Not to be confused for the character Aelita from Code Lyoko, or Alita from Battle Angel Alita, or with Aelita from Lifeless Planet (all of which are named after the novel this film is based off of).


Tropes:

  • All Just a Dream: It turns out in the end that most of the movie is Los's weird dreams. The mysterious radio signal is actually a slogan on a poster advertising tires. Los and the gang never went to Mars at all. He didn't shoot Natasha, who is still alive, and in the end they are happily reunited.
  • Artificial Gravity: Something must be keeping Gusev, Los, and Kratsov on the floor while their rocket zooms to Mars.
  • Beta Couple: Los's buddy Gusev, a Red Army soldier, and Masha the nurse whom he marries. They serve little purpose to the story other than having Gusev go along with Los on the flight to Mars.
  • Corrupt Bureaucrat: Erlich is some kind of minor bureaucrat who steals the sugar he's supposed to be rationing out and sells it on the black market.
  • Diesel Punk: A very 1920s-looking rocket taking three men to Mars.
  • Do Not Adjust Your Set: It pre-dates television! Radio stations all over the world receive a strange, cryptic signal.
  • Green-Skinned Space Babe: Sort of—Aelita isn't green, and in fact looks just like Natasha with a different wig. But otherwise the trope is played straight as Aelita wears Stripperific outfits, falls in Love at First Sight with Los, and wants him to teach her what kissing is.

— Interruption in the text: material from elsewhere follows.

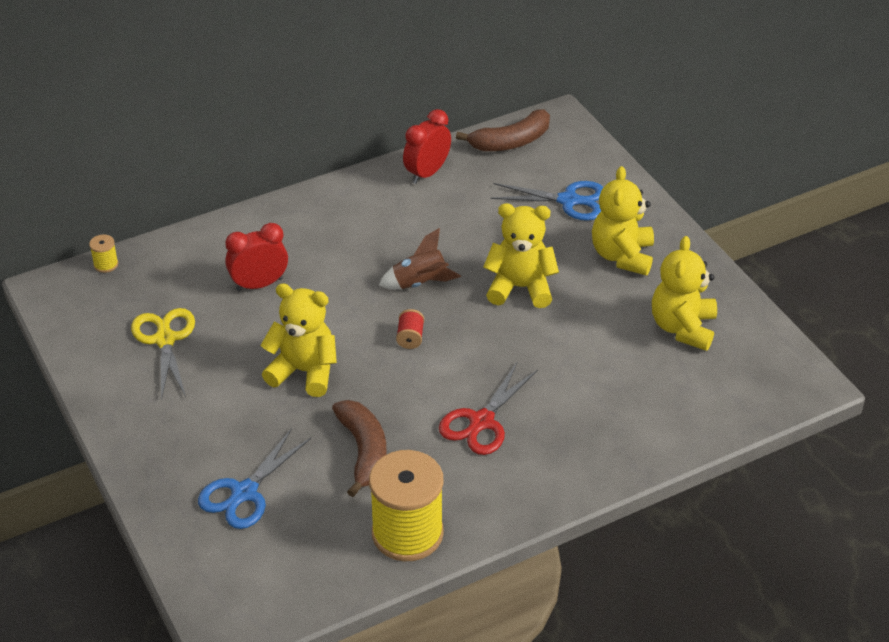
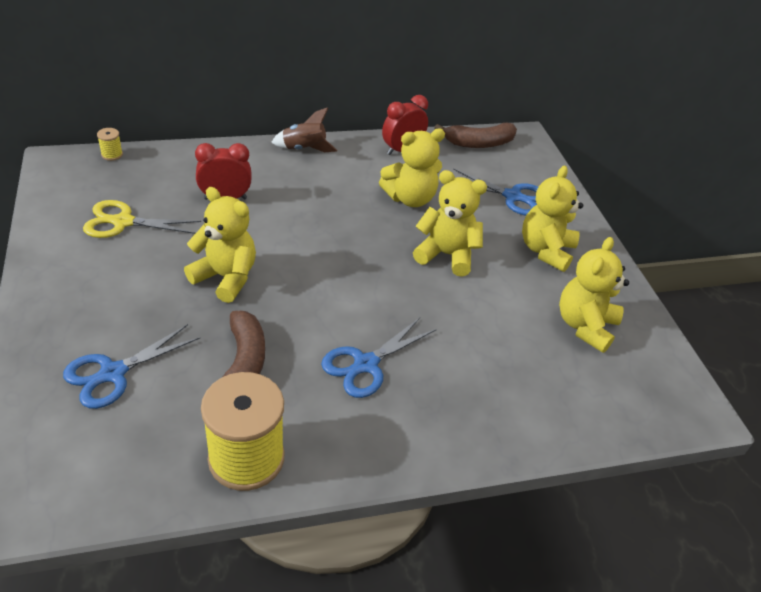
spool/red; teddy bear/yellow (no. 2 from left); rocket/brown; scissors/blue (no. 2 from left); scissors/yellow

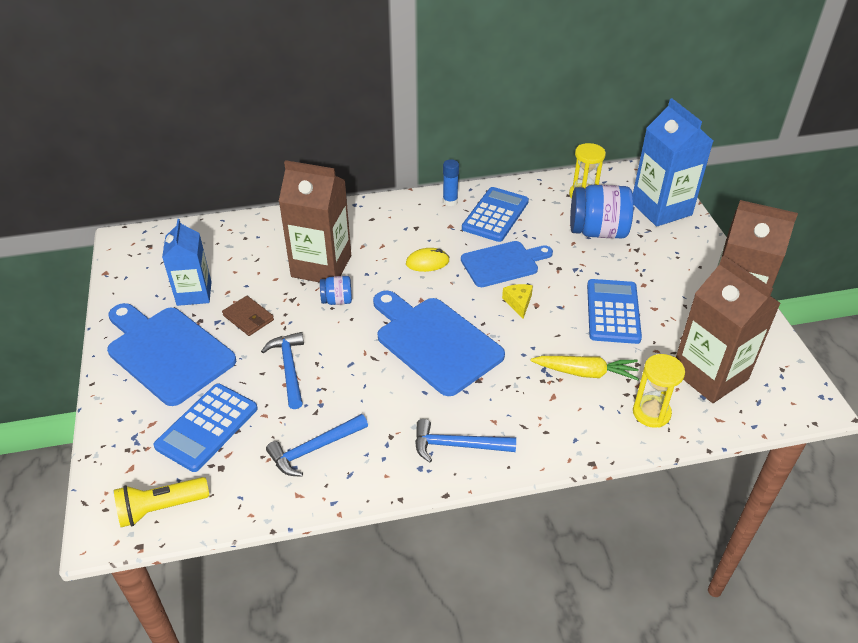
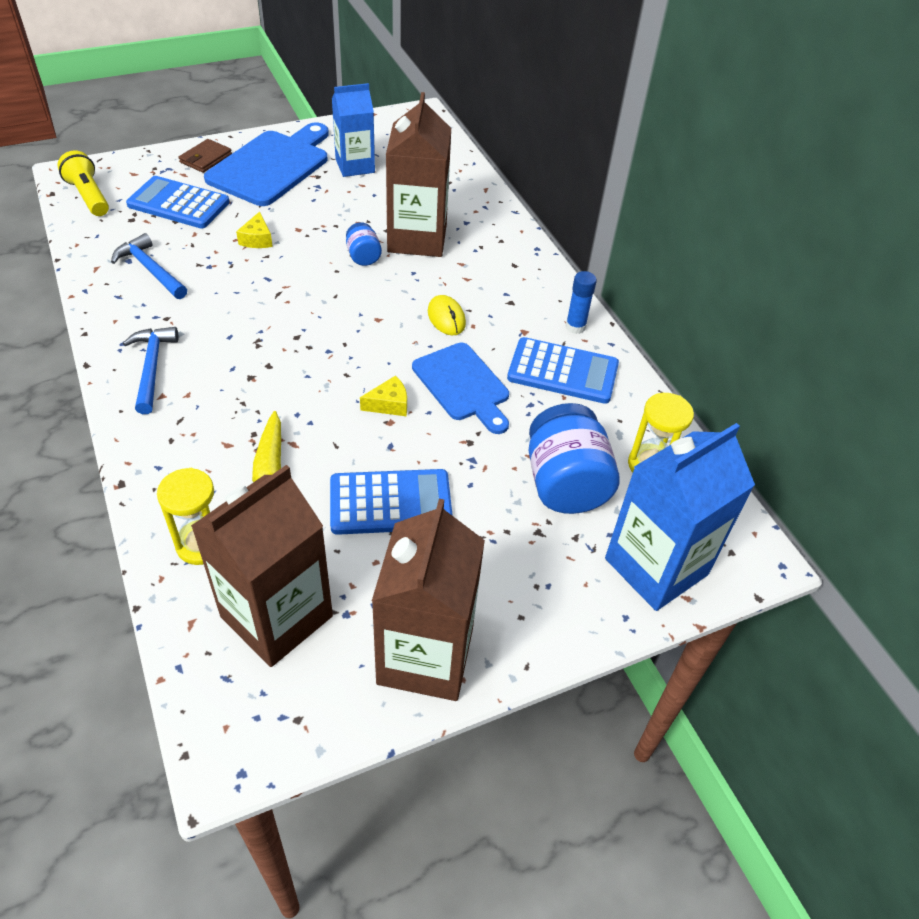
cutting board/blue (no. 2 from left in the first image); wallet/brown; cheese/yellow (no. 1 from left)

  • Hemisphere Bias: What do we see on Earth as Los's ship sails away? Eurasia, with Russia centered, of course.
  • High-Class Glass: Erlich wearing one of these definitely marks him as a villain in proletarian 1924 Russia.
  • Human Aliens: Oddly, the dominant life form on Mars looks exactly like Homo sapiens.
  • Identical Stranger: Los and Spiridnov look exactly alike, which allows Los to escape the cops by doing nothing more than putting on a fake beard and glasses. Both characters were played by actor Nikolai Tseretei. And of course Aelita, queen of Mars, looks just like Natasha, although that is justified by being Los's imagination.
  • Imagine Spot: Much of the early part of the story is Los daydreaming about a strange Martian society and Aelita its queen, which makes it weird when he lands there and finds out that it's real—or so it seems.
  • Impossibly Cool Clothes: One of the most striking things about the film is the bizarre futuristic clothing the Martians wear. The handmaiden that Gusev takes a shine to on Mars has some sort of bar cage on the outside of her dress that folds out when she sits down.
  • Interplanetary Voyage: That's one rickety, low-tech rocket.
  • Interspecies Romance: Between Los the earthling and Aelita the beautiful Martian babe.
  • Mighty Whitey: An interspace version, as two Russians land on Mars and wind up inspiring the oppressed slaves to rise up and overthrow their masters, like how the Russians did in 1917!
  • Milking the Giant Cow: Natasha does this when Los pulls out the gun, and later Los does this when pushing Aelita to her death.
  • Miscarriage of Justice: Although it's played as Erlich's just results for being a black market smuggler and all-around dirtbag—but the fact remains that in the end he's arrested for the murder of Spiridnov, despite the fact that Los and the audience know that Spiridov is alive and actually emigrated to the West.
  • Stock Footage: The opening montage of the whole world receiving the strange message includes a shot of Times Square in New York City.
  • Technicolor Science: Even in a black and white movie! In one scene Los adds a chemical to another chemical in a beaker and it changes color in a satisfying manner.
  • What Is This Thing You Call "Love"?: Aelita embraces Los and says "Touch my lips with yours, like you do it on Earth."